C'est une défaite pour le transport aérien français face au ferroviaire. Le Conseil d'Etat a débouté l'Union des aéroports français (UAF) ce vendredi dans son recours contre l'interdiction des liaisons aériennes lorsqu'une alternative ferroviaire de moins de 2h30 existe. Le syndicat professionnel des aéroports s'était immédiatement opposé à cette mesure qui interdit les vols commerciaux entre Paris-Orly et les aéroports de Nantes, Bordeaux et Lyon.
Initiée par la Convention citoyenne pour le Climat, avant d'être reprise par le gouvernement en 2021 dans la loi Climat et résilience, cette mesure était finalement entrée en vigueur en mai dernier avec la publication du décret d'application.

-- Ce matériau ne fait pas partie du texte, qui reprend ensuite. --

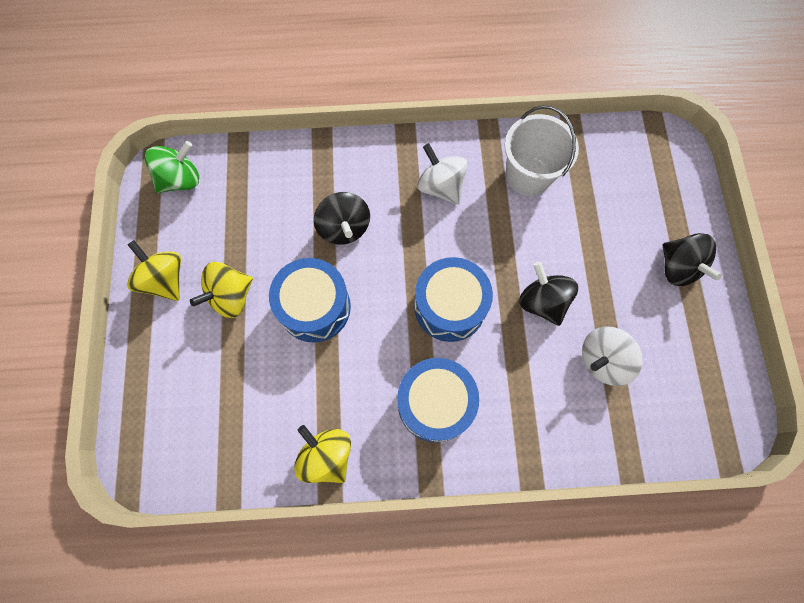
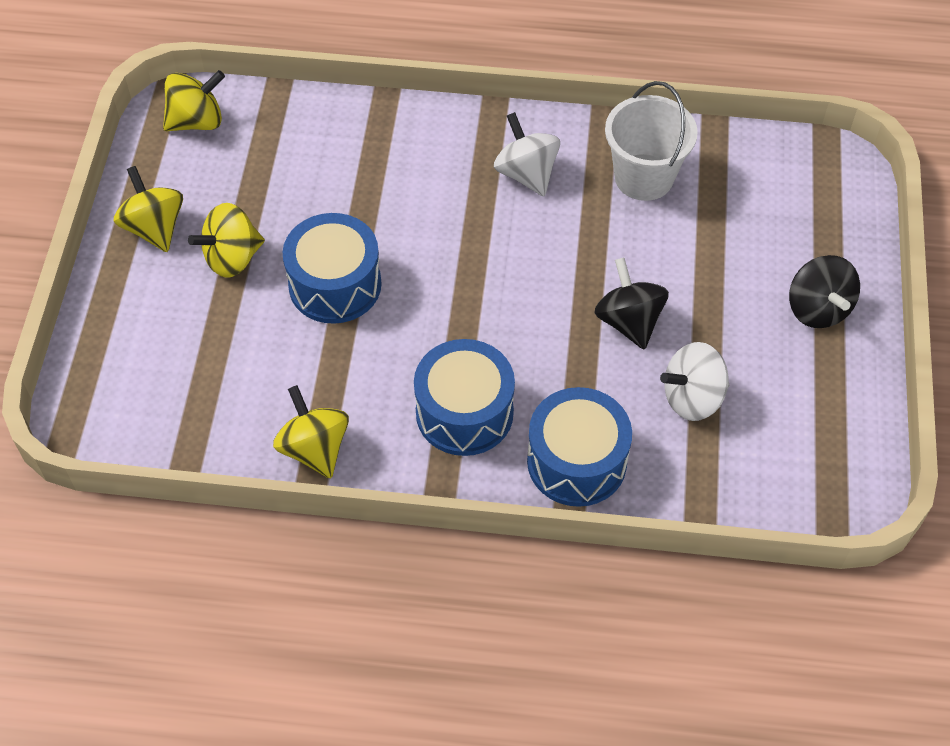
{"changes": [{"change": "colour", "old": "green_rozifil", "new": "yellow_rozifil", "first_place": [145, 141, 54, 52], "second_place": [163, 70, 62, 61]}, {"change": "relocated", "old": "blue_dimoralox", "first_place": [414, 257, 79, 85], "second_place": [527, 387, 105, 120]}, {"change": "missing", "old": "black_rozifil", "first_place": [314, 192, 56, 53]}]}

L'UAF avait basé son recours contre cette loi sur la base d'un « excès de pouvoir », comme le rapporte l'AFP, estimant qu'il portait atteinte à la liberté d'entreprendre et demandant son annulation ainsi qu'une saisine de la Cour de justice de l'Union européenne (CJUE), le texte étant selon les aéroports incompatible avec la réglementation communautaire.
Selon le Conseil d'Etat, « il n'est pas établi par les éléments versés au dossier qu'elle (l'interdiction, NDLR) provoquerait sur les lignes concernées une distorsion de concurrence entre les transporteurs aériens, d'autant que sa durée de validité est limitée à une période de trois ans à l'issue de laquelle elle fera l'objet, après évaluation, d'un réexamen ».